夕方のニュースはどれも似たような台風の情報だ。
適当な番組を見ながら刻々と時間が過ぎていった。
リビングの戸が開き風呂から出てきた楓が入ってきた。
「お風呂出たよ~」
「おぉ」
Tシャツが大きいため裾を捲っていて髪は結んでいなかった。
髪型が違うだけで一瞬誰かと思うくらい変わるものだな。
楓は暑いのか服をパタパタした。
少しは警戒という言葉をだな……って先に入れた俺が言うのもあれだが。
「台風すごいことになっているね」
楓は俺の隣に腰かけた。
鼓動が早くなってきた。
楓とはいつも会っているはずなのになんだろうこの感情は……
「……君、春明君ってば」
「ん? あっ、なんだ?」
「どうしたの? ぼーっとして」
「いや、別に何でもない。俺も風呂入ってくる」
「うん、わかった」
俺は急いで風呂へ向かった。
「(どうしたんだ俺は……)」
時刻はすでに19時を回った頃、俺達の住む地域は暴風域に入った。
雨風もすごいことになって居た。雨戸を閉めて居てもすごい雨音が聞こえる。
この時点で電車は全線運休が決まっていた。
「春明君、晩御飯何食べたい? 何でも作るよ」
「俺は何でもいいけど作ってくれるのか?」
「せっかく泊まらせてもらうんだからこれくらいさせて」
「それじゃお言葉に甘えて。冷蔵庫のものは自由に使っていいから」
「分かった。それじゃちょっと待っててね」
楓は〝パタパタ〟とスリッパの音を立ててキッチンに入った。
「(なんだか落ち着かないな……)」
キッチンを覗くと楓は冷蔵庫の中を見ながら何を作ろうか考えていた。
その後決まったのかいくつかの食材を並べ慣れた手付きで料理を始めた。
俺はリビングに戻って待って居た。
しばらくするとキッチンから良い匂いがしてきた。再び覗いてみてみるとあっという間にスパゲッティが完成していた。
「美味そう」
「あっ、ちょうど出来たところだから食べよう」
俺と楓は席に着いた。
「頂きます」
フォークでパスタを絡め口に入れた。
口の中にバジルの風味が広がった。
「どう?」
「うん、美味い」
「よかったぁ。まだあるからね」
楓とこうして二人きりになることはたまにあったがこんな長い時間一緒に居ることは始めてだ。

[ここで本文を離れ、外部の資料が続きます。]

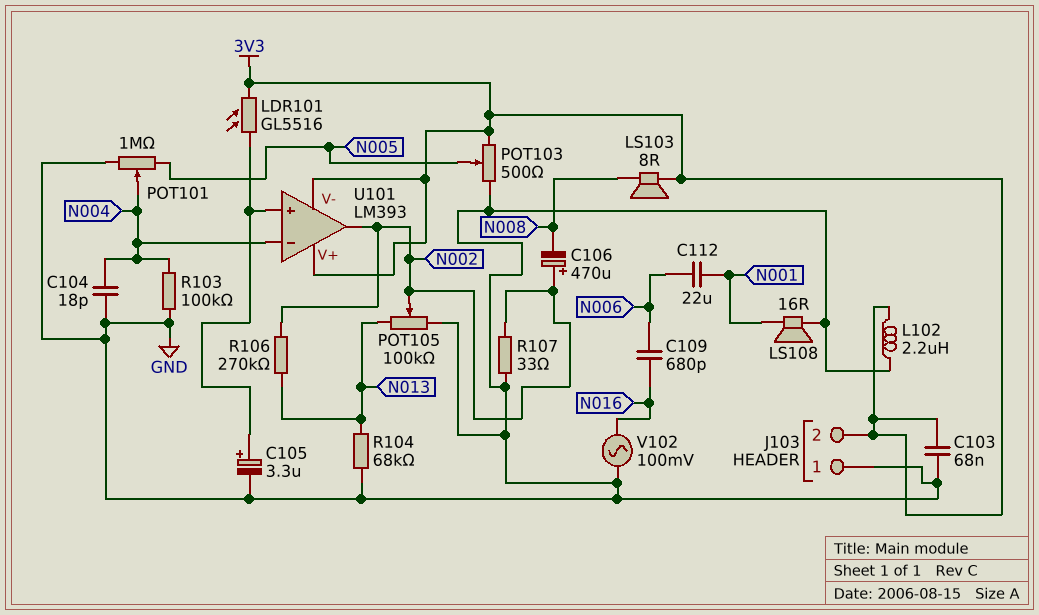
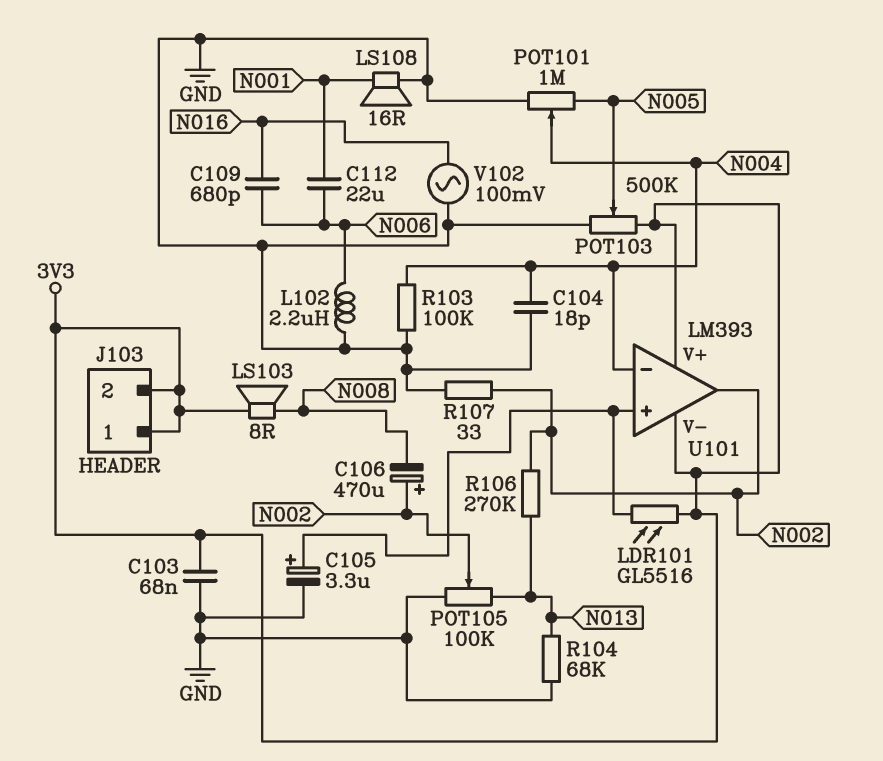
J103 pin 1: GND -> 3V3
L102: 2.2uH (3V3, GND) -> 2.2uH (GND, N006)
POT103: 500 (3V3, GND, wiper N005) -> 500k (3V3, GND, wiper N005)

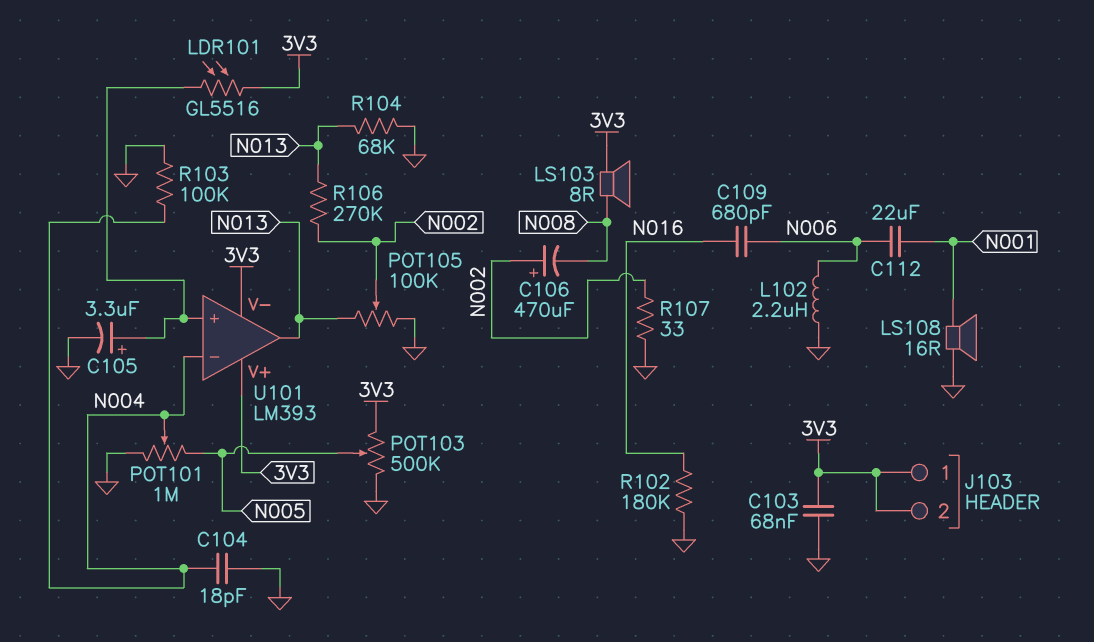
R102: none -> 180k (GND, N016)
U101 pin out: N002 -> N013
V102: AC 100mV (GND, N016) -> none

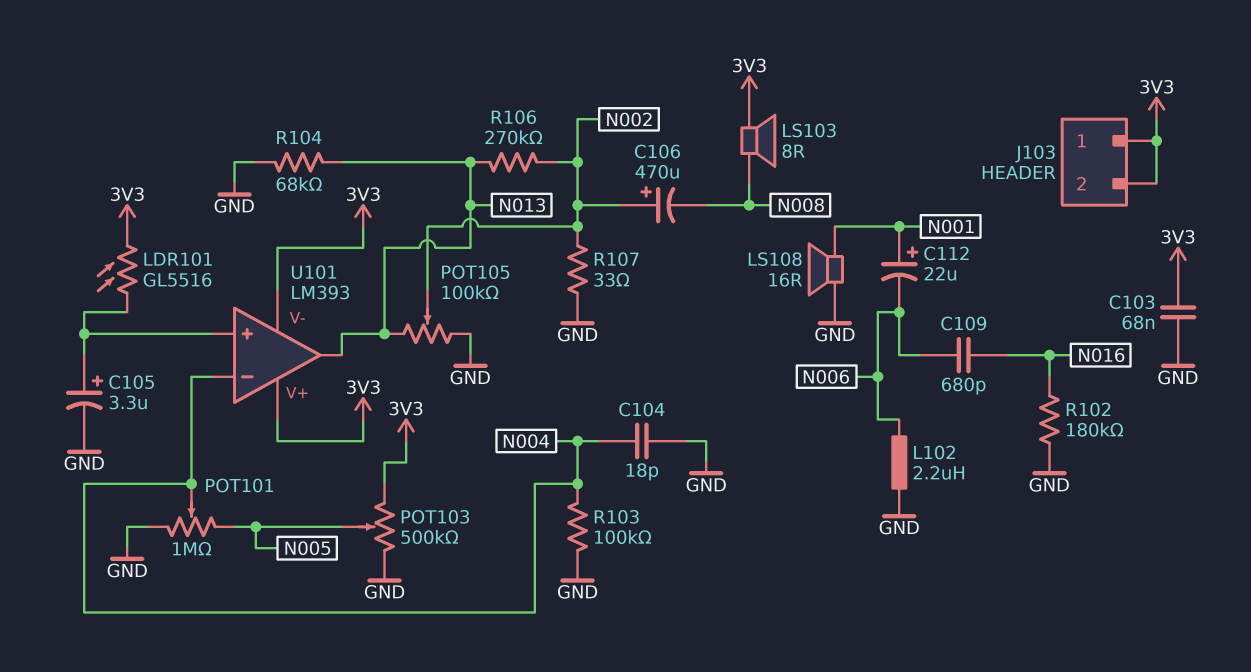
C112: 22uF (N001, N006) -> 22uF (plus N001, minus N006)

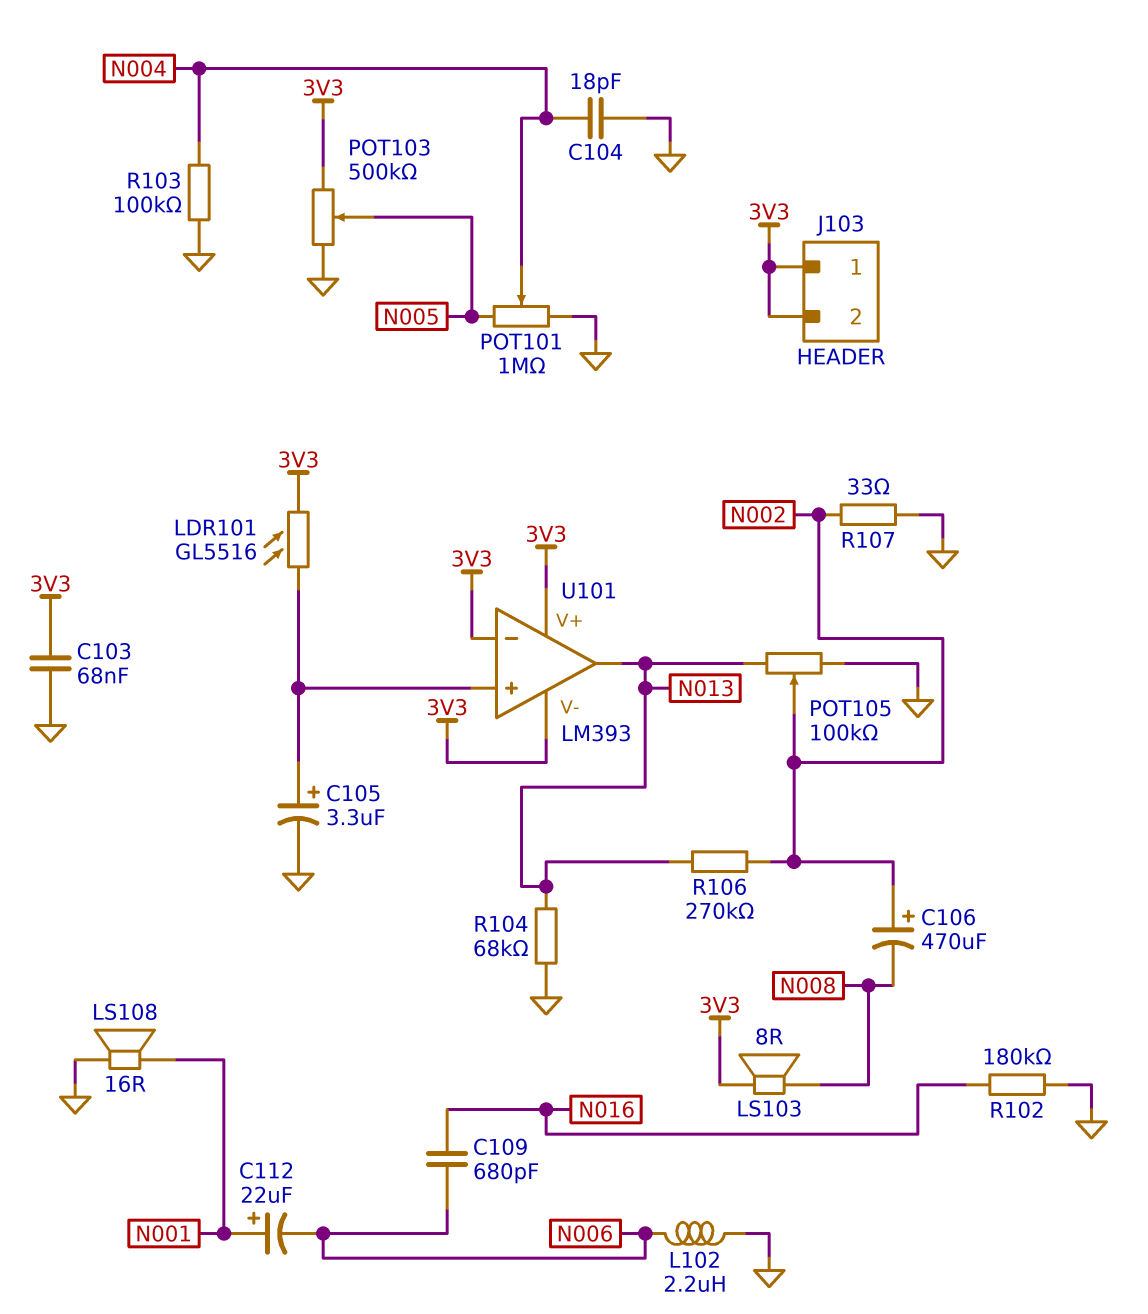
U101 pin in-: N004 -> 3V3

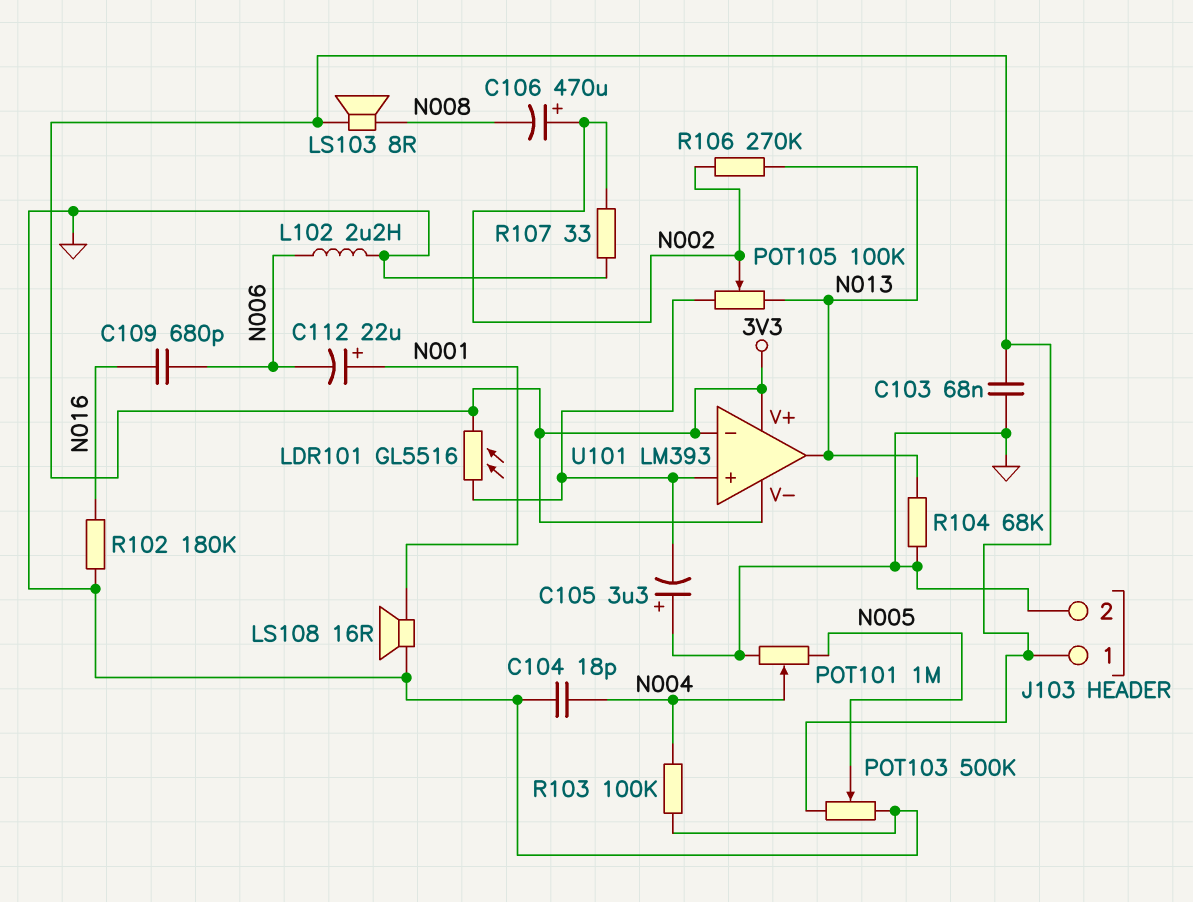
C105: 3.3uF (plus U101/in+, minus GND) -> 3.3uF (plus GND, minus U101/in+)
J103 pin 2: 3V3 -> GND
POT105: 100k (GND, N013, wiper N002) -> 100k (N013, U101/in+, wiper N002)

食べ終わったあと楓と一緒にリビングで小学生の頃の話で盛り上がっていた。
「修学旅行で東京行ったんだけど最終日に雨だったんだよな」
「私の時はすごいいい天気だったよ。ランドにも行ったし」
「ランド良いな。こっちは国会議事堂とかテレビ局だったぞ」
「テレビ局は行かなかったよ。芸能人とか会えた?」
「それが意外と会えないんだよな」
「一度は会ってみたいよね」
「きっと楽屋とかに居たんだろうな」
その後も中学の話もしたりして気がついたら時刻は22時を過ぎていた。
「もうこんな時間か」
「そろそろ寝る?」
「今日は疲れたからもう寝るかな。楓は俺の部屋のベッド使ってくれ。俺はここで寝るから」
「うん、……ねぇ、春明君。今日は本当にありがとうね。とっても嬉しかったよ」
「なんだよ改まって」
「今日ね正直寂しかったの。両親が居ないし台風も来ていたから。でも春明君が居てくれたお陰で安心したよ」
「別に俺はなにも」
「それでも嬉しかった。いっぱい話せたしそれに私は春明君が―――」
その瞬間すごい雨風が雨戸を叩いた。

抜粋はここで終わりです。